Tuesday, August 11, 2015

Reading Ahead: September 2015, part 3

Just because school will be in session in September does not mean that you won't still need some beachy-feeling reads on hand for a long, lazy warm weekend afternoon. If thrillers aren't your thing, here are a few September titles that might be more to your taste.




Undercover, by Danielle Steel. A bit darker than her normal fare, Steel's newest follows undercover DEA agent Marshall Everett as he returns to the US after years abroad cost him everything. Then on temporary assignment with the Secret Service, Everett's course is changed forever in one act of heroism. A year later, he is in Paris, where he meets Ariana Gregory, a young woman running from demons of her own past. It is this unlikely pairing that may save each of them from themselves, and the pasts that haunt them, by giving them something to live for.

After You, by JoJo Moyes. Moyes says that she intended for the best-seller that put her on the map, Me Before You, to be a single stand-alone title. Yet fans found quirky heroine Louisa Clark so endearing, they clamored to find out whatever happened to her after the events of the first novel. Moyes became inspired by the fans, and this novel is the result. Struggling in the aftermath of her six months caring for Will Traynor, Louisa is involved in an accident which brings her back home to recover, making her feel as though she's right back where she started. Even as her body heals, Lou realizes she needs to find a way to move forward, which is how she finds herself in a church basement at a Moving On support group. It's also how she finds paramedic Sam Fielding, a man whose life-and-death career may just mean he can understand what Lou has been through. I enjoyed the first book, and have high hopes for the second.

Come Rain or Come Shine, by Jan Karon. Over the course of ten Mitford novels, fans have kept a special place in their hearts for Dooley Kavanagh, first seen in At Home in Mitford as a barefoot, freckle-faced boy in filthy overalls. Now, Father Tim Kavanagh’s adopted son has graduated from vet school and opened his own animal clinic. Since money will be tight for a while, maybe he and Lace Harper, his once and future soul mate, should keep their wedding simple. So the plan is to eliminate the cost of catering and do potluck. An old friend offers to bring his well-known country band, gratis. And once mucked out, the barn works as a perfect venue for seating family and friends. In Come Rain or Come Shine, Jan Karon delivers the wedding that millions of Mitford fans have waited for. It’s a June day in the mountains, with more than a few creatures great and small, and you’re invited—because you’re family.

Willow Brook Road, by Sherryl Woods. Spirited, spontaneous Carrie Winters has grown up under the watchful eyes of not only her grandfather Mick O'Brien, but the entire town of Chesapeake Shores. Now that she's home from Europe, a glamorous fashion career behind her and her heart broken, there seem to be far too many people watching to see if she'll live up to the expectations her family has for her.

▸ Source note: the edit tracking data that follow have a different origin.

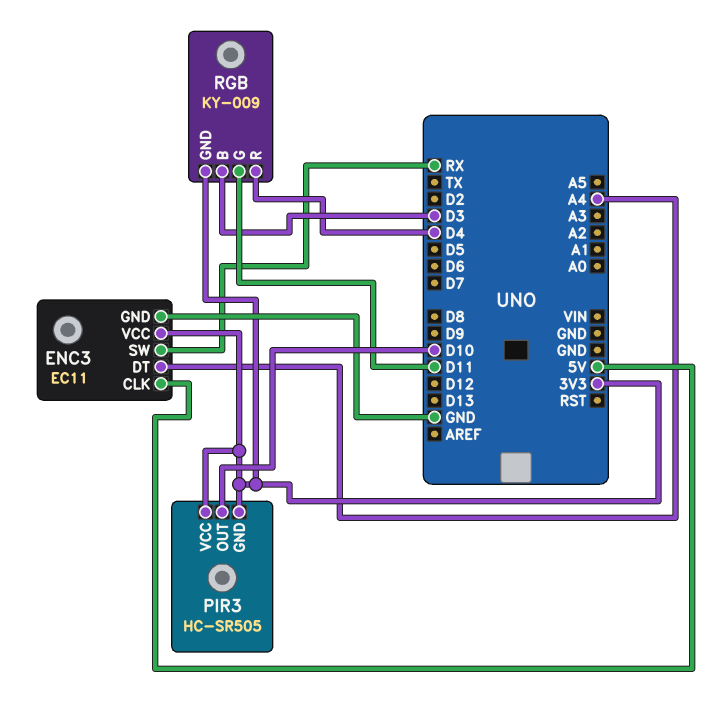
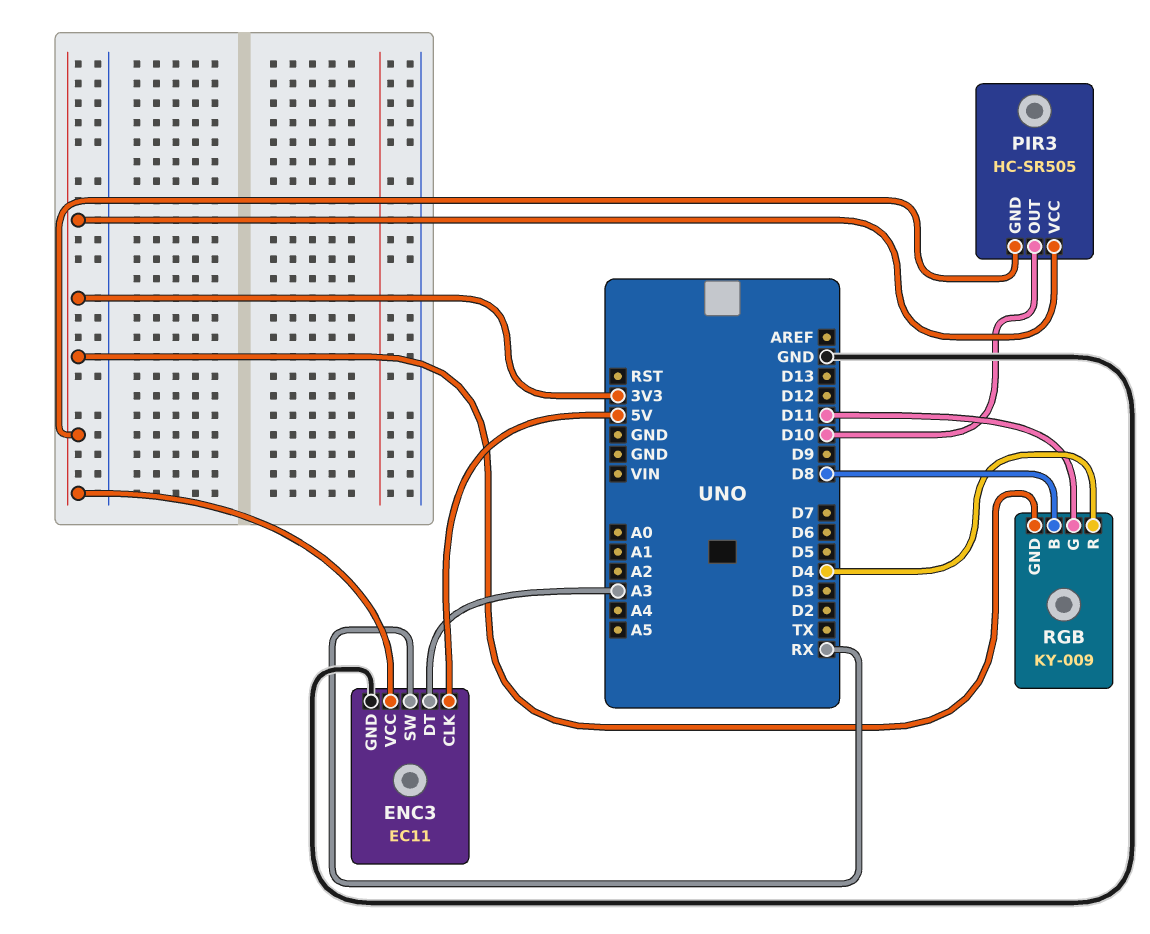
ENC3 pin DT: A4 -> A3
RGB pin B: D3 -> D8

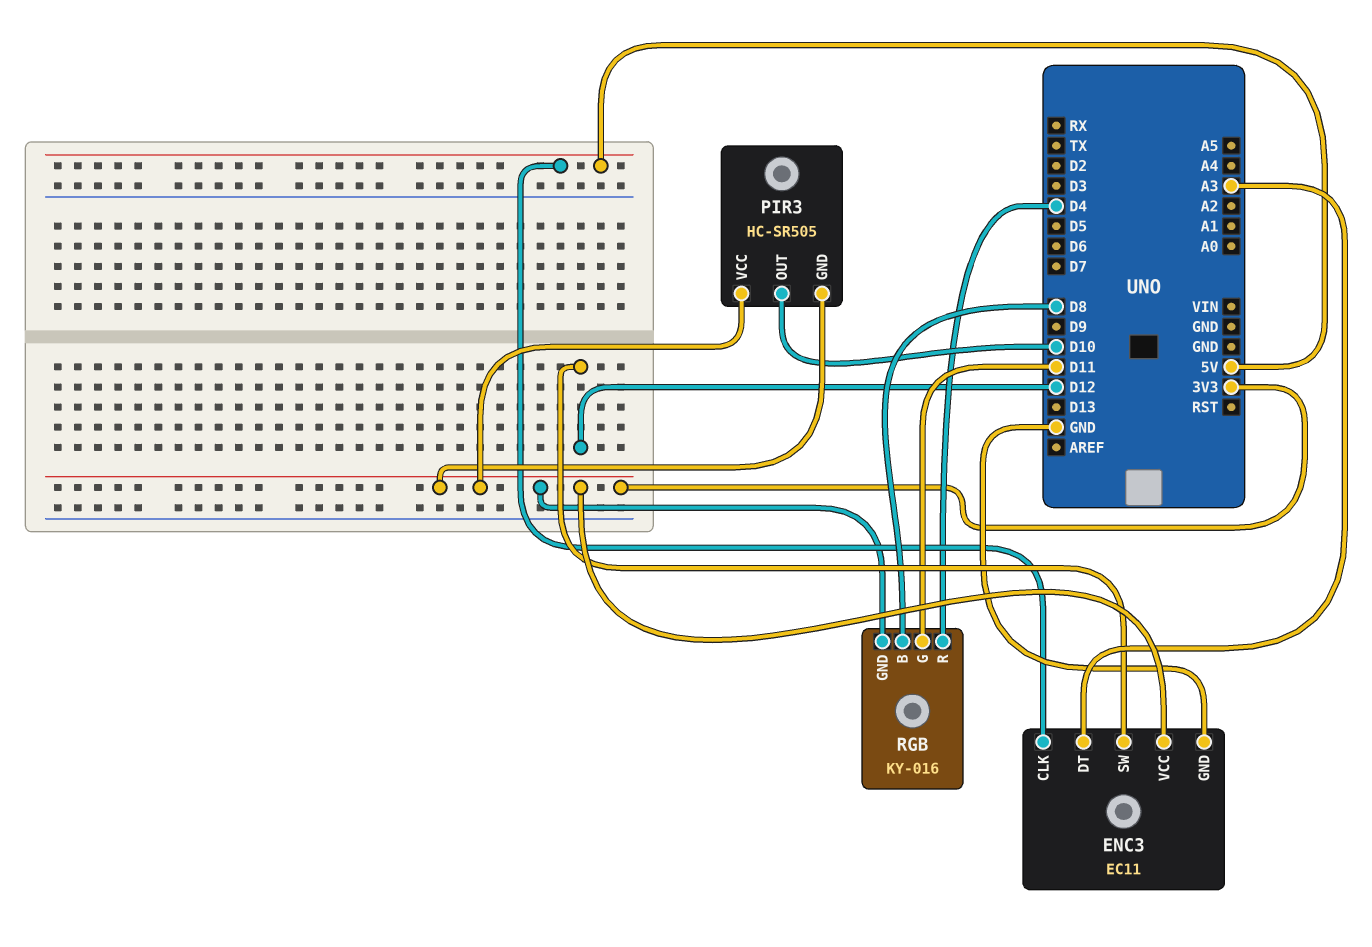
ENC3 pin SW: RX -> D12
RGB: KY-009 -> KY-016

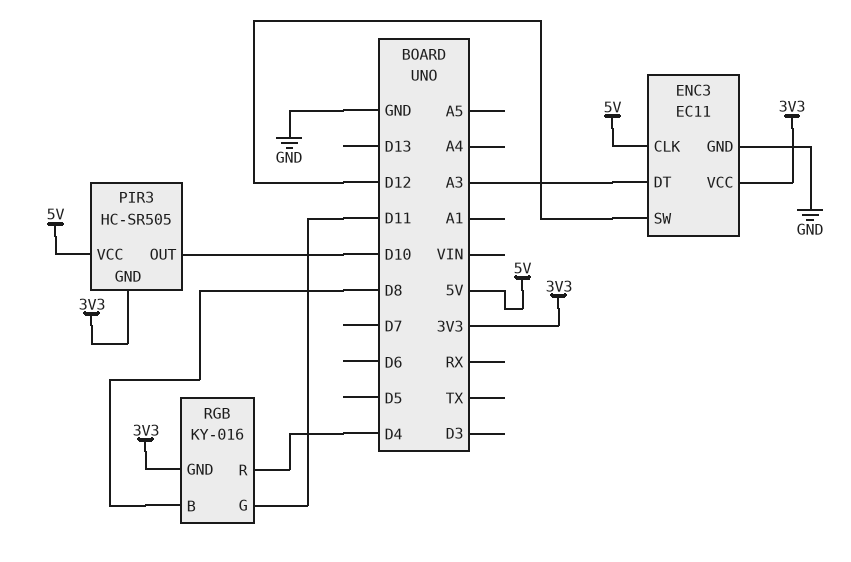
PIR3 pin VCC: 3V3 -> 5V

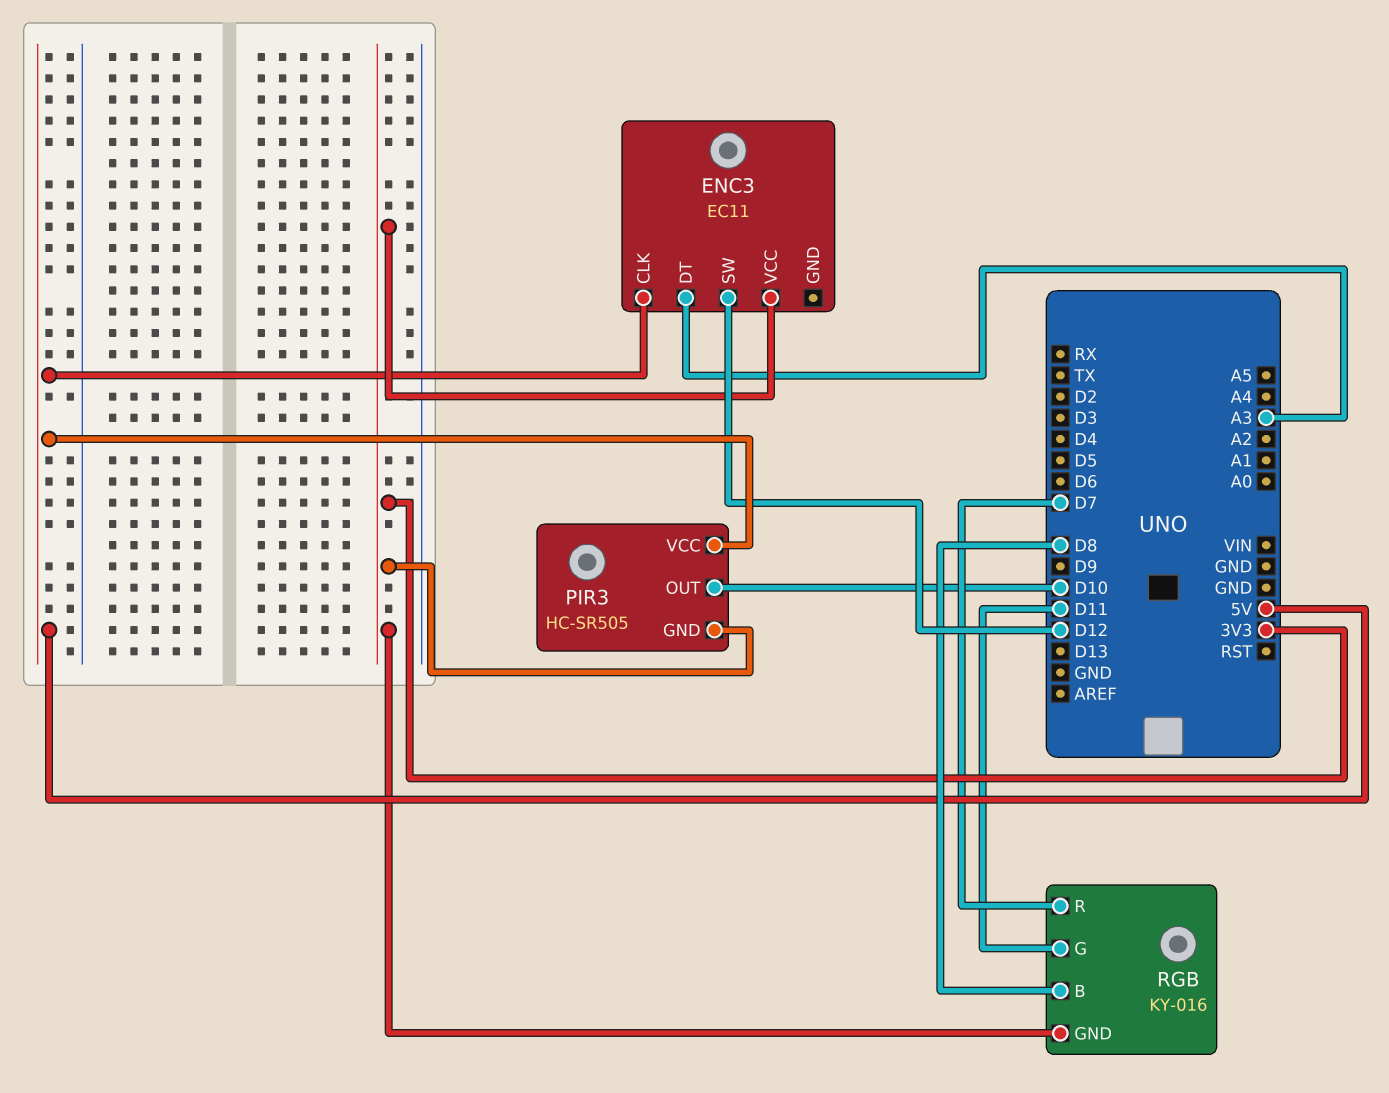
ENC3 pin GND: GND -> none
RGB pin R: D4 -> D7

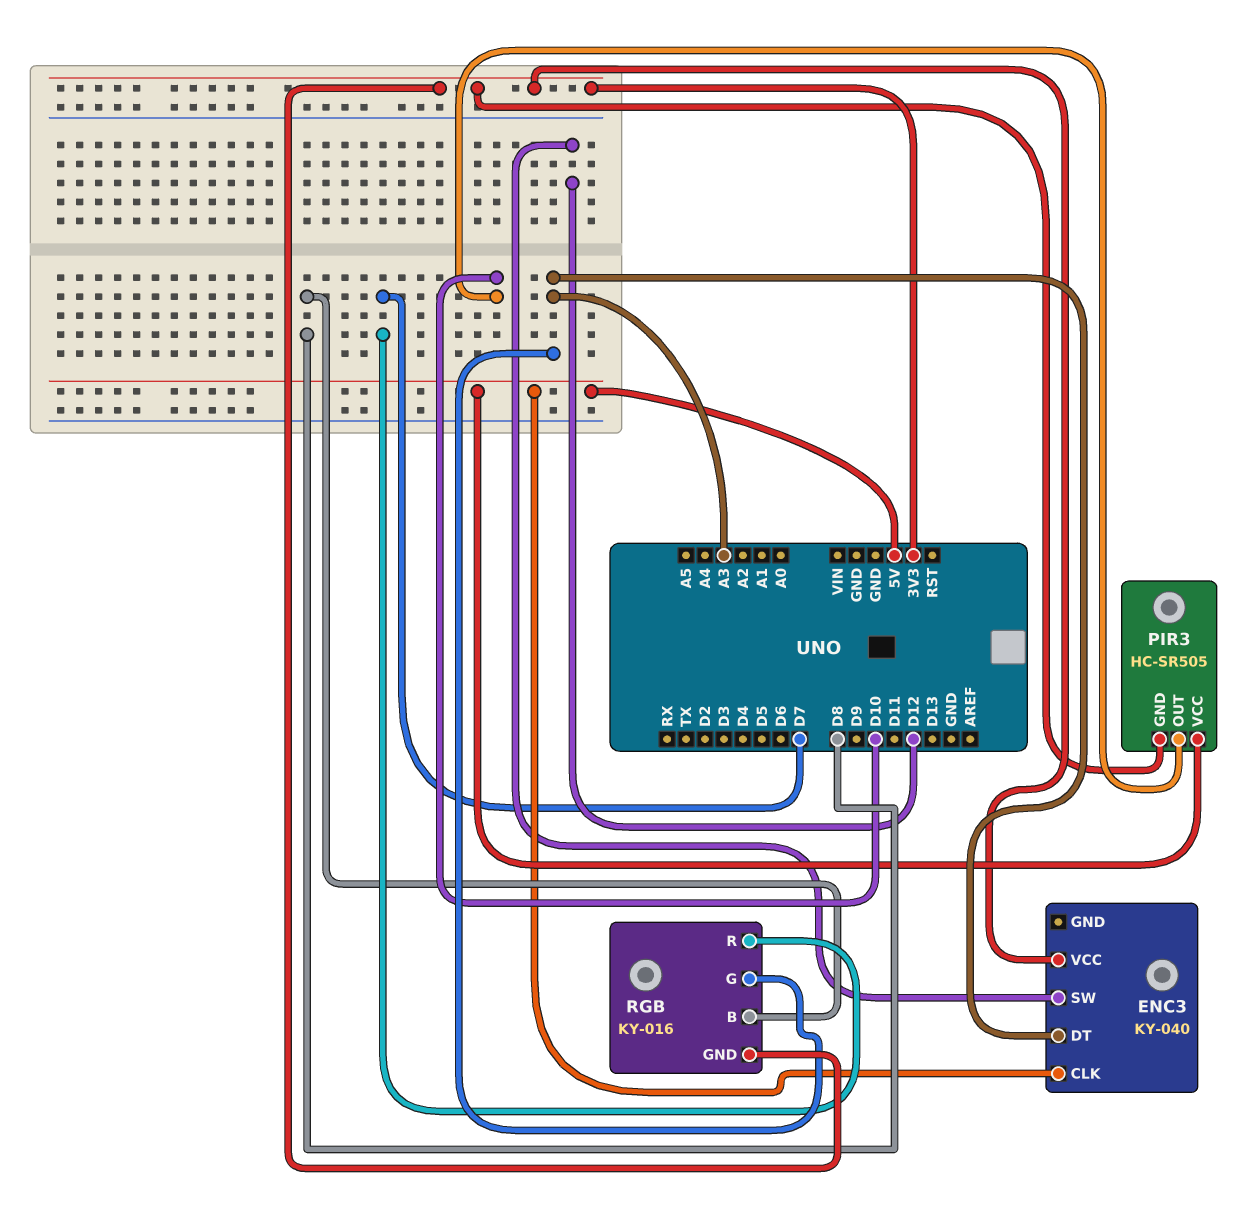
ENC3: EC11 -> KY-040
RGB pin G: D11 -> A3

As if that weren't enough pressure, Carrie finds herself drawn to sexy, grief-stricken Sam Winslow, who is yearning for someone to help him raise the nephew who's unexpectedly come into his life after a tragedy. With her own life in turmoil, is Carrie really ready to take on a new career and a new man? Or is Sam exactly what she needs to create the strong, loving family she's always wanted?